Naar aanleiding van Nova, 13 juli 2009
Typisch dat Ann Goldstein opgeleid is als kunstenares en niet als kunsthistoricus of kunstfilosoof. Bij Marres in Maastricht is ten aanzien van de aanstelling van een conservator laatstelijk eenzelfde keuze gemaakt. Blijkbaar is dat tegenwoordig de trend bij museums voor hedendaagse kunst. Het ziet ernaar uit dat ook in de kunstwereld de hoogtijdagen van het postmodernisme voorbij zijn, en dat men kiest voor een zienswijze op moderne kunst voorbij de theorie.
In zekere zin betekent dit een terugkeer naar het handwerk van de kunstenaar, waarbij evenwel gezegd moet worden dat het handwerk juist binnen de moderne kunst zeer divers is.
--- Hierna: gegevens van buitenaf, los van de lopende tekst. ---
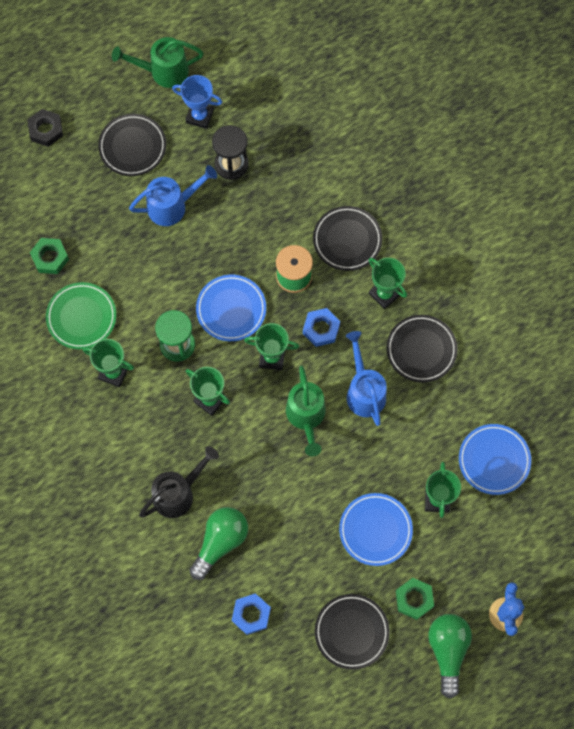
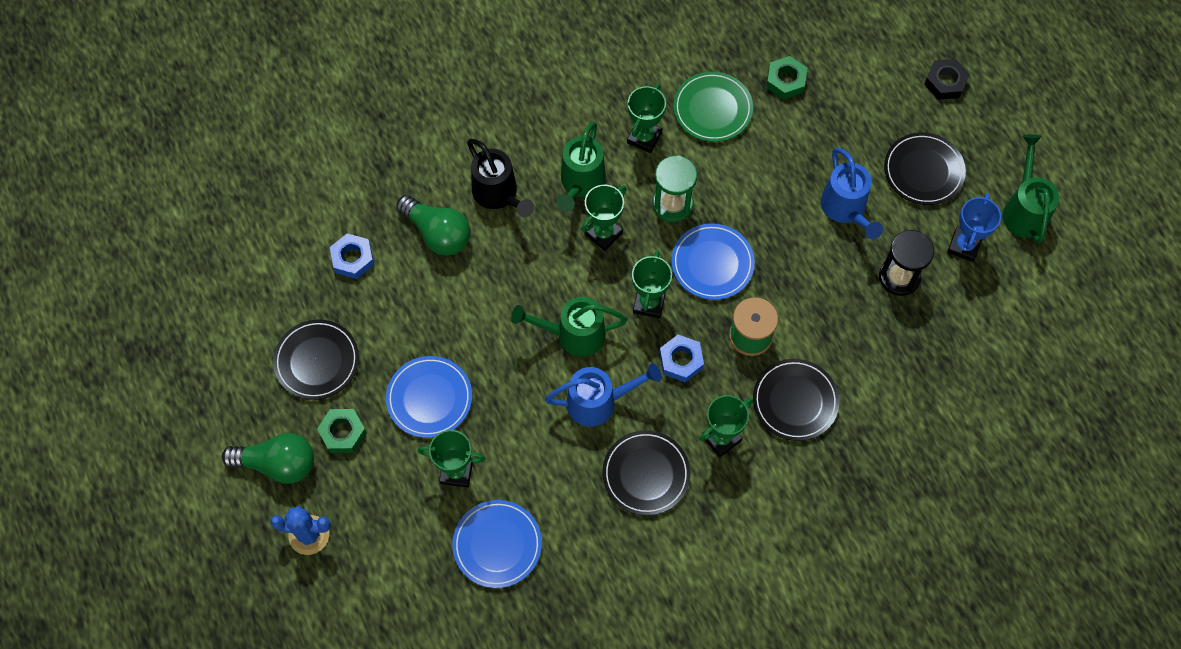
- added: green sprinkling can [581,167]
Het is ook een terugkeer naar de subjectieve beleving van de kunstenaar, een soort ervaringsdeskundigheid waar een kunsthistoricus of filosoof zich niet op kan beroepen. Het heeft ook iets van daadkracht: Ziezo, we schuiven alle theorie aan de kant en gaan gewoon aan de slag.
Een consequentie van deze benadering is dat de conservator zelf tot kunstenaar wordt. Die kans is bij Ann Goldstein aanwezig als je je bedenkt dat ze een expositie heeft gemaakt over Martin Kippenberger die als kunstenaar niet zelf schildert, maar aan andere kunstenaars een gerichte opdracht tot schilderen geeft, om vervolgens zelf het auteurschap van dat schilderij op te eisen. Waar houdt dan het werk van de kunstenaar op en begint het werk van de conservator? Kunstenaar en conservator benaderen elkaar wederzijds, zoals je in zand met twee handen naar elkaar toe kunt graven.
Dat leidt volgens mij uiteindelijk tot de institutionalisering van de kunst in een soort kunstproducerende organisaties. De objectieve grondslag van de kunst wordt dan niet meer gevonden in een kunsttheorie of een kunstfilosofie, maar in het gegeven dat je als kunstenaar gewoon een baan kan verwerven om opdrachten uit te voeren. Kuntenaar ben je als je als kutenaar op de loonlijst staat.